SAP SE claimed the title of Europe’s most valuable public company, replacing Danish weight-loss drug maker Novo Nordisk A/S.
Shares of SAP, which have been powered by growing investor optimism over its cloud-based software, rose 1,6% on Monday, valuing the German company at about €314 billion ($340 billion). That tipped it past Novo Nordisk, whose shares have declined 16% this year as trials of the firm’s next-generation weight-loss shot, CagriSema, have disappointed.
SAP shares have risen 42% in the past year, fueled by customers’ accelerating pivot from traditional on-site servers to IT infrastructure on the cloud. That process has allowed the company to sell more lucrative products bundled with artificial intelligence features, boosting revenue growth.
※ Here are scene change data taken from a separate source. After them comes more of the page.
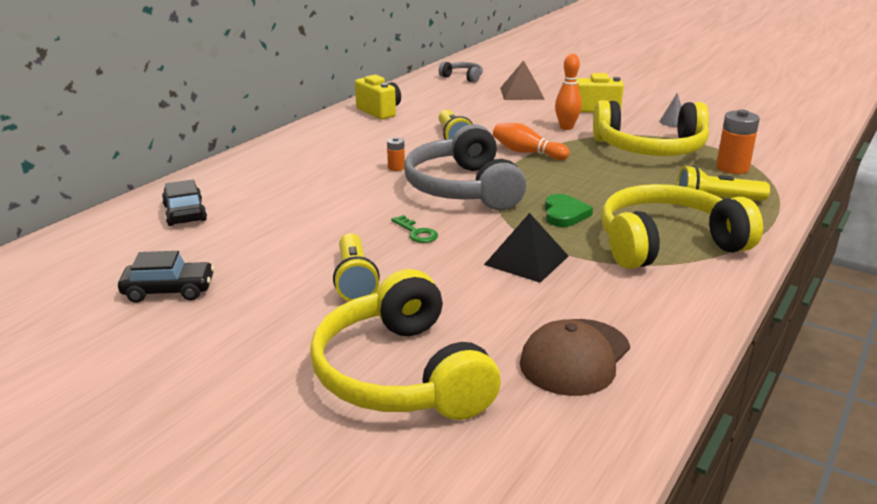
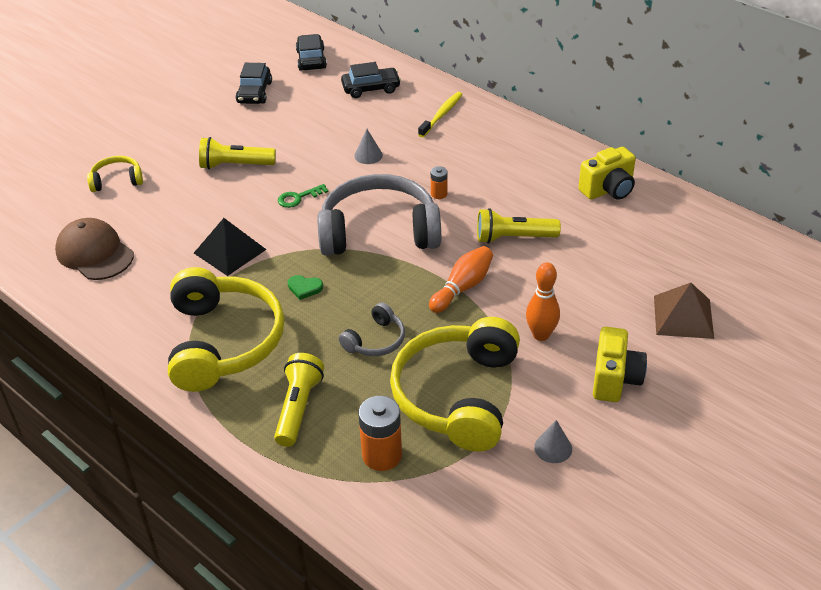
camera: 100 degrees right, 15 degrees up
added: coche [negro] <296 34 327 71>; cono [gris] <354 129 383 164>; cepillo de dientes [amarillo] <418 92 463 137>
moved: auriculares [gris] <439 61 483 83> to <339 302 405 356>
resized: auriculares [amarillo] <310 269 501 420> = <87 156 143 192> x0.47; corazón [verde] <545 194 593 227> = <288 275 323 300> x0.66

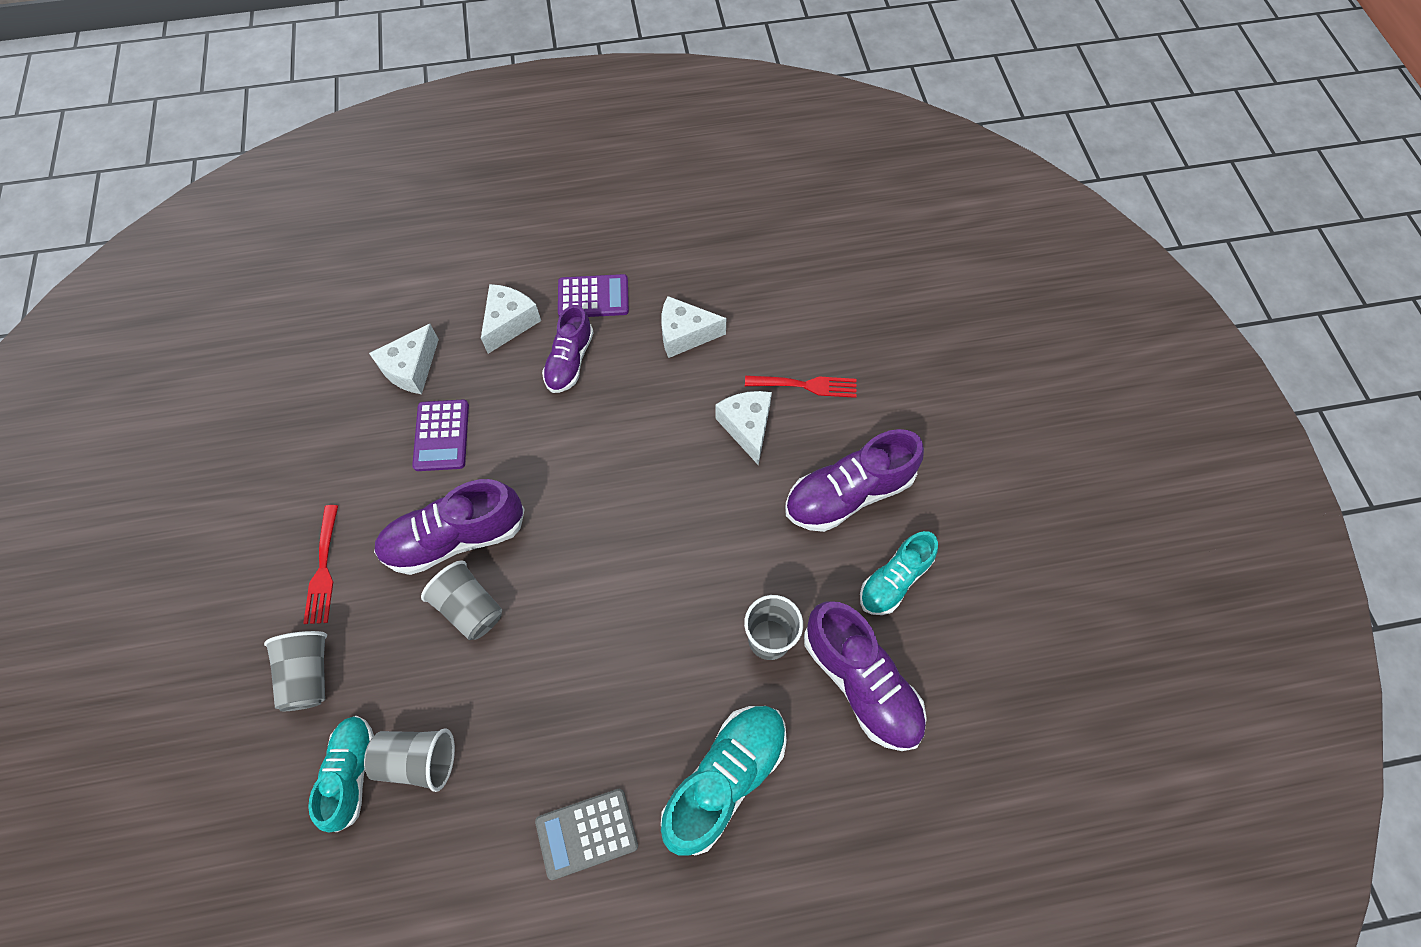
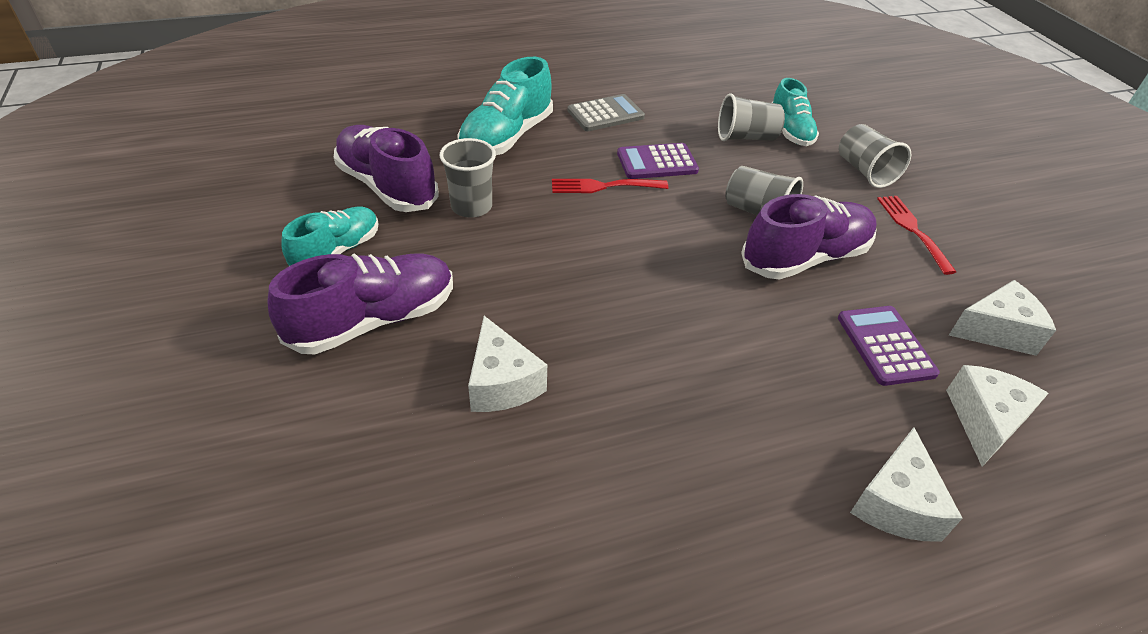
camera: 170 degrees right, 20 degrees down
removed: zapato [morado] <542 305 594 393>
moved: tenedor [rojo] <745 375 856 398> to <552 179 668 193>; calculadora [morado] <558 274 629 317> to <617 143 699 179>; queso [blanco] <661 296 726 358> to <949 280 1056 356>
Does anyone actually like their software? Anything by them I have ever seen has always been a slow and outdated piece of shit.
I think it was created by the Germans for the Germans. It has all the features required, like scripting language with verbs at the end of sentences and plenty of dreadful bureaucracy.
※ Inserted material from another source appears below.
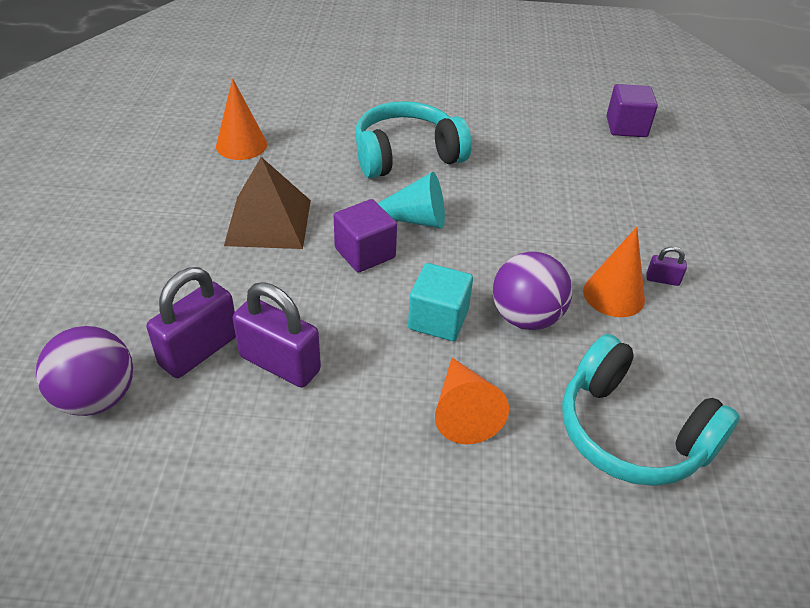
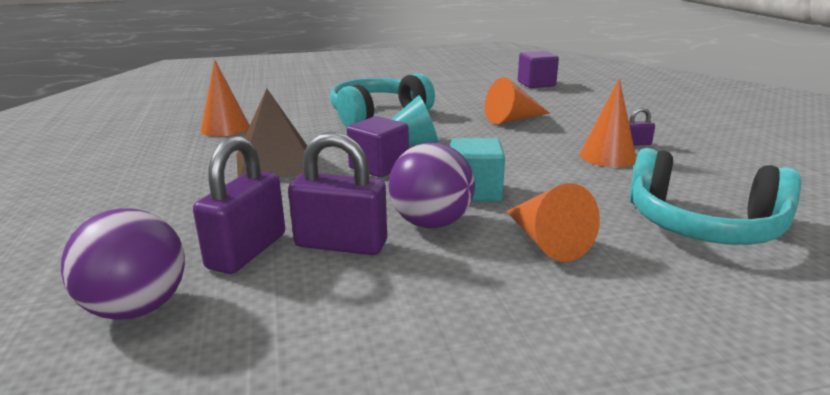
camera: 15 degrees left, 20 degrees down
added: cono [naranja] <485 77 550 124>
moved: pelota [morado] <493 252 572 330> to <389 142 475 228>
I think there’s just very little competition in the space at scale SAP supports and companies are reassured by using something standard where they can hire lots of external consultants to make SAP even more dreadful.
As a german it is beyond me how this software got so popular. But businesses love those user nightmares. I recently had to work with Teamcenter from Siemens - nope nope nope nope.
I only know SAP because my partner works in master data at an engineering firm but my personal mortal enemy is Pega Client Lifecycle Management. I’ve been through 3 different companies trying to replace some legacy software with it. 2 gave up, current one is in the process of failing. Consultants are probably making a killing though. Those things get away with being clunky because they’re so configurable but I’ve never seen people happy with that configuration.
It’s actually become conventional wisdom in Germany that only the strongest of companies survive the introduction of SAP software, the other ones go bankrupt.
Despite what it may look like given all the configurability and add-ons and the highly-paid consultants, the major bit is that you need to adapt your thinking and processes to the SAP software. (I suspect that’s similar for Pega, although I’d never heard of the company prior to today.)
With this kind of budget there has to be a better way to organize data and permissions. They have infinite money and a lot of smart people at their company… And I am starring at poor quality icons and the most confusing structure I can think of.